# Ebony Vessel



## marcruby (Aug 25, 2008)

Unfortunately this will be the last Macassar Ebony vessel I ever make.  I reacted so strongly to the wood that I've decided to put off fatal lung disease for another decade or two.  But vessels are my true love, and I really like the way this turned out.

Marc


----------



## Skye (Aug 25, 2008)

Wow, I really like that. Very cool that the top isnt the same size as the rest of it.

Too bad about the reaction. You may want to check into what other woods are related to Macassar Ebony if you react that badly to it.


----------



## MarkHix (Aug 25, 2008)

Georgeous!  I love the wood choices and the shape.  It is unfortunate that you have had to make that decision.  Please tell us some more about the bowl; size and finish.


----------



## Hayseedboy (Aug 25, 2008)

Yes, please.  What is the wood in the middle and the lid?  B E A Utiful!!!

Larry


----------



## ldb2000 (Aug 25, 2008)

I love that bowl , the bloodwood and ebony go great together .
Too bad about your reaction to the ebony , it's a great wood to work with but your health comes first


----------



## louisbry (Aug 25, 2008)

Marc, very beautiful indeed!  Wish I could see it in person.  It is too bad about your reaction.  Let's hope that these reaction are limited to just a few wood types.


----------



## marcruby (Aug 25, 2008)

Butch wins the 'what's that other wood?' contest.  It is indeed bloodwood.  And the finial is actually blackwood, not ebony.  It's about 6" wide and a 4.25" high including the finial.


----------



## Rifleman1776 (Aug 26, 2008)

Absolutely beautiful. Many woods are related to ebony and many others give allergic reactions to many people. I would suggest you try to find protective measures instead of giving up on this, or other woods.


----------



## alamocdc (Aug 26, 2008)

Man, that is gorgeous!!!! Well done! Too bad you react to it. But you could get a Triton and still turn it.:wink:


----------



## byounghusband (Aug 26, 2008)

*beautiful combination*

Marc,
WOW!!  That's a nice combination of woods.  Too bad you had the reaction to the ebony....


----------



## Skye (Aug 26, 2008)

marcruby said:


> Butch wins the 'what's that other wood?' contest.  It is indeed bloodwood.  And the finial is actually blackwood, not ebony.  It's about 6" wide and a 4.25" high including the finial.



You know, I would bet that most people are more likely to be allergic to the bloodwood than the ebony.

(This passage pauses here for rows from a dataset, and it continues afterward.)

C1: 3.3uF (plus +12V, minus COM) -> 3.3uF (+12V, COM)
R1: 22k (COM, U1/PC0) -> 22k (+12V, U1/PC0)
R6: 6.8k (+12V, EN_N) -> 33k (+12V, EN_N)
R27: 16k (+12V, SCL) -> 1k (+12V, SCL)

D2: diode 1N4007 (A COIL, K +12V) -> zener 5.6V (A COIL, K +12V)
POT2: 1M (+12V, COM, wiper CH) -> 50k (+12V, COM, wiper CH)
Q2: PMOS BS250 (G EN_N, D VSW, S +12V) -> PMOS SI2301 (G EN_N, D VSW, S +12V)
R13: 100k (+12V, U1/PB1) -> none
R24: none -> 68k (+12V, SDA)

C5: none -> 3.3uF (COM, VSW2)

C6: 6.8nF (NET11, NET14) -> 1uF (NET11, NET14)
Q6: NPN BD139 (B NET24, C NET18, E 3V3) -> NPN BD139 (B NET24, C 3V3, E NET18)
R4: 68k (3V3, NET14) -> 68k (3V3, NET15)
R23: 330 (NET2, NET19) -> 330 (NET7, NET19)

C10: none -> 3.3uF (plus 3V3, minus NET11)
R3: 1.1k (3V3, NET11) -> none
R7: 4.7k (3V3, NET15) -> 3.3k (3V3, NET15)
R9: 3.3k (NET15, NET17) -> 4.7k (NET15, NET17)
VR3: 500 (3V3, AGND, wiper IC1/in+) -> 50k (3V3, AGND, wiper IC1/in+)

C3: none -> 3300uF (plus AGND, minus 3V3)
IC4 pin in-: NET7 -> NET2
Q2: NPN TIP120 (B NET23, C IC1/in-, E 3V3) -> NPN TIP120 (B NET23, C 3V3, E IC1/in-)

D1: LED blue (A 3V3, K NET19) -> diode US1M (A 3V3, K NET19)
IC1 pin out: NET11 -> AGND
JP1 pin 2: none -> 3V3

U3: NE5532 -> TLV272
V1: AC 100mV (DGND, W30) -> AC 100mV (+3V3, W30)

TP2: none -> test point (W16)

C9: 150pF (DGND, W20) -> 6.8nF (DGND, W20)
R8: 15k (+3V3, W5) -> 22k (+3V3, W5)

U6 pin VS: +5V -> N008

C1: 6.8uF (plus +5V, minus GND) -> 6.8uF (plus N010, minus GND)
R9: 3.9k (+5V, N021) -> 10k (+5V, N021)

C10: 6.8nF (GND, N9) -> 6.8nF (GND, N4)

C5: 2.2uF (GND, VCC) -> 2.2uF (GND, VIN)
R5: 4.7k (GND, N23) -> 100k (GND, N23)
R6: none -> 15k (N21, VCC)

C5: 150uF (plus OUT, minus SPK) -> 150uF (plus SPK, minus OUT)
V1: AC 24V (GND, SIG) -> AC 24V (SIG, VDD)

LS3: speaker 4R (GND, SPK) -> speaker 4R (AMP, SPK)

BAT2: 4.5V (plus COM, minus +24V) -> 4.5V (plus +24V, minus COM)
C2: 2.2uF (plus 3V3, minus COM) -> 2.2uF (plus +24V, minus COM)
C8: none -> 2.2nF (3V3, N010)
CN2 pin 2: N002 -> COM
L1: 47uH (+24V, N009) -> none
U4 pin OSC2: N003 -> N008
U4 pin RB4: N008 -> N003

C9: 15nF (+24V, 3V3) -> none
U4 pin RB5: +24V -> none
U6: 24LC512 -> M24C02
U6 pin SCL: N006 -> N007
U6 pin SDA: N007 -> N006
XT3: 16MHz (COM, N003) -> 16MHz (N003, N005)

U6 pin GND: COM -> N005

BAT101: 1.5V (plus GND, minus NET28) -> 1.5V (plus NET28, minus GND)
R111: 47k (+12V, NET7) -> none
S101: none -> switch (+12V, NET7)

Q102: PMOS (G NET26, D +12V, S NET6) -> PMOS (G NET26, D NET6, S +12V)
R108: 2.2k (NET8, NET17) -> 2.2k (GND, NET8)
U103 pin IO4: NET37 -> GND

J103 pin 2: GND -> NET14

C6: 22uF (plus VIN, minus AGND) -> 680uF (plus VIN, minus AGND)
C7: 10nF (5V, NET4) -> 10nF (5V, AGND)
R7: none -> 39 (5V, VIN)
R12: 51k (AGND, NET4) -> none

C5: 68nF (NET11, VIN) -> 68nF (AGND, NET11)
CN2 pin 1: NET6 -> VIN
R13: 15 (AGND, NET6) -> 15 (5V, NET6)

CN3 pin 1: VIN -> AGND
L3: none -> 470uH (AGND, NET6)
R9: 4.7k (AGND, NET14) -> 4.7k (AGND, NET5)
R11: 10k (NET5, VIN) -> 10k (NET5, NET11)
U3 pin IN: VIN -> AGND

Are you sure it's not the bloodwood giving you the fit?


----------



## Jim15 (Aug 26, 2008)

Beautiful!!! Great work.


----------



## JayDevin (Aug 26, 2008)

That is Stunning!!!


----------



## marcruby (Aug 26, 2008)

It was definitely the ebony.  The reaction wasn't just my lungs, but skin and eyes as well - despite wearing a mask it came on suddenly and was a complete surprise.  A borrowed industrial mask stopped the congestion, but not the skin irritation.  I wound up turning it for about 15 minutes a day and then taking an immediate shower.

I'm mildly allergic to some Dalbergias (rosewood and cocobolo) but nothing like this.  And I've never reacted to ebony before.  I have heard that the black and white ebonies are less likely to cause problems.  Go figure.  That was an expensive piece of wood - I think I'll wait 10 years and then experiment then.  

Marc



Skye said:


> You know, I would bet that most people are more likely to be allergic to the bloodwood than the ebony. Are you sure it's not the bloodwood giving you the fit?


----------



## markgum (Aug 26, 2008)

VERY NICE.  Great color matching.


----------



## rincewind03060 (Aug 26, 2008)

My test of a bowl is, after it catches your eye do you want to pick it up and touch it.
Besides being terrific eye candy, this has the touchability factor in spades!


----------



## ahoiberg (Aug 26, 2008)

that is awesome. great work.


----------



## sparhawk (Aug 27, 2008)

Beautiful work, ilove the color and the shape.


----------



## Glenn McCullough (Aug 27, 2008)

Marc, 
    That is one stunning vessel!! Again, too bad on the reactions. I react to cocobolo, not breathing, but my eyes swell up if I turn more than one pen at a time. I have to rinse my eyes out after turning it, now.


----------



## angelofdeath (Aug 30, 2008)

Marc,   That is like everyone is saying a great combination of woods.  I love the finish you put on the vessle.  Sorry about the reaction you had to the wood.  Health first.  wow...still amazed at the finish


----------